Recalling one of the most exciting tries Wembley had ever seen, Gill said: “I felt on top of the world – It was one of the greatest feelings I’ve ever had. It made it even better because it was in a Challenge Cup Final.”
Gill had moved to Wigan in 1981 from Rochdale Hornets and had played in 1984’s 19-6 Wembley loss to Widnes.
But the mood in the camp the following year was different, and Gill had a feeling the outcome this time would also be different.
“We set off to Wembley about three or four days before the final,” he said.
“The feeling in the camp was just of excitement. It was pretty much a similar build-up to what we’d had for any other game we’d played because we always trained with an early morning session the day before a match as well.
“I remember Wigan started those a long time ago so the day before the game we always had a light session.

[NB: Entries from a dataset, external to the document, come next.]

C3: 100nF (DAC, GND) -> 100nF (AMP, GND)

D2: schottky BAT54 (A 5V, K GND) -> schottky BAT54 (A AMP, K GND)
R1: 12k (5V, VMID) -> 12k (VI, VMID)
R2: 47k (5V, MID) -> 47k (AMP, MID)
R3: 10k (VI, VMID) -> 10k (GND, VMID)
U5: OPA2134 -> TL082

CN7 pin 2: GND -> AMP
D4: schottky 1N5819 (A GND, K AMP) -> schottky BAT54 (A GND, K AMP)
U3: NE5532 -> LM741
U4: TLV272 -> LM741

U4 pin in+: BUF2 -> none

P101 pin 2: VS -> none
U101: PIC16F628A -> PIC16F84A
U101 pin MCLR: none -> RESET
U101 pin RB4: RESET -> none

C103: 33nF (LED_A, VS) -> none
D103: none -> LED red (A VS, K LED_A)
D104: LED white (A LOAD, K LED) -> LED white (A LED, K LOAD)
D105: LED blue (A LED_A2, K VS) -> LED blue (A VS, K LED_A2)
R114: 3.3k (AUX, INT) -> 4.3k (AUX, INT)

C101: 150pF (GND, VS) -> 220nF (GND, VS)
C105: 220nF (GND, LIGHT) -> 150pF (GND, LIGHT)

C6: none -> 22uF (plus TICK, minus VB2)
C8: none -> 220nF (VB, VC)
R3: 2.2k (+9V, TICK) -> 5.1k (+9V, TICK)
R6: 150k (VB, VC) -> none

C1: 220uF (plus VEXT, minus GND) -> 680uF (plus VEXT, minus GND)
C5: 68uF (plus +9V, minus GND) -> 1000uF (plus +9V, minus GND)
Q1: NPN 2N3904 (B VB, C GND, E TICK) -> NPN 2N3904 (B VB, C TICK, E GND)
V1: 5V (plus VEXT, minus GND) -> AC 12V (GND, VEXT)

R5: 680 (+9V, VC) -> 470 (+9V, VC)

“Everything was going well we were looking good in training. I think what made it even better was the fact we’d been the year before and failed so it wasn’t like it was new to us. We knew what it was going to be like down there and we knew what we had to do to get it right.”
Gill had a hard upbringing in Huddersfield during the1960s when racial tension was rife.
“There were bars and clubs in Huddersfield which we couldn’t go to,” he said.
“They just wouldn’t let us in! We’d have regular fights against the skinheads. We’d come out of clubs and have to walk home in groups of two or three, to keep safe.”
But the upbringing moulded him so that even in his early days was never a bread and butter rugby player.
His gift for shimmying out of tackles and instinctive reading of a split-second situation got him noticed by the Wigan directors while he was playing for Rochdale.
But even before then his career very nearly withered away.
Gill takes up the story: “I started at Bradford and I left there after my first knee injury. I didn’t think I was getting the chance I deserved at Bradford and as a young lad you start to lose faith.
“I think it was when the great Australia side came over in 1979, I’d always heard about Ian Schubert, this great Australian winger, and I was looking forward to playing against him at Odsal.
“But I got dropped to 16th man for that game and after that my days at Bradford were numbered really.
“I had the operation on my knee and I got fed up really. I cut the bandage off myself, I took the stitches out myself and I thought, well I’ll build my leg back up my way.
“Then I just didn’t go back Bradford. I was about to quit the game and Rochdale Hornets came. They encouraged me to come back into the game.”
Gill only needed a season at second division Rochdale before Wigan, a club which had just been promoted back to the top flight itself, took note of the obvious talents at his disposal.
He made a try-scoring debut on October 11 1981 in a 20-15 loss to Barrow but Gill knew his career was about to take an upward curve.
“Wigan had seen me and I’d scored a couple of tries against a Wigan A team and I must have demoralised them,” said Gill.
But the move wasn’t easy for Gill, as his experiences at the Hornets were so different to the bitter fall-out he experienced at Odsal.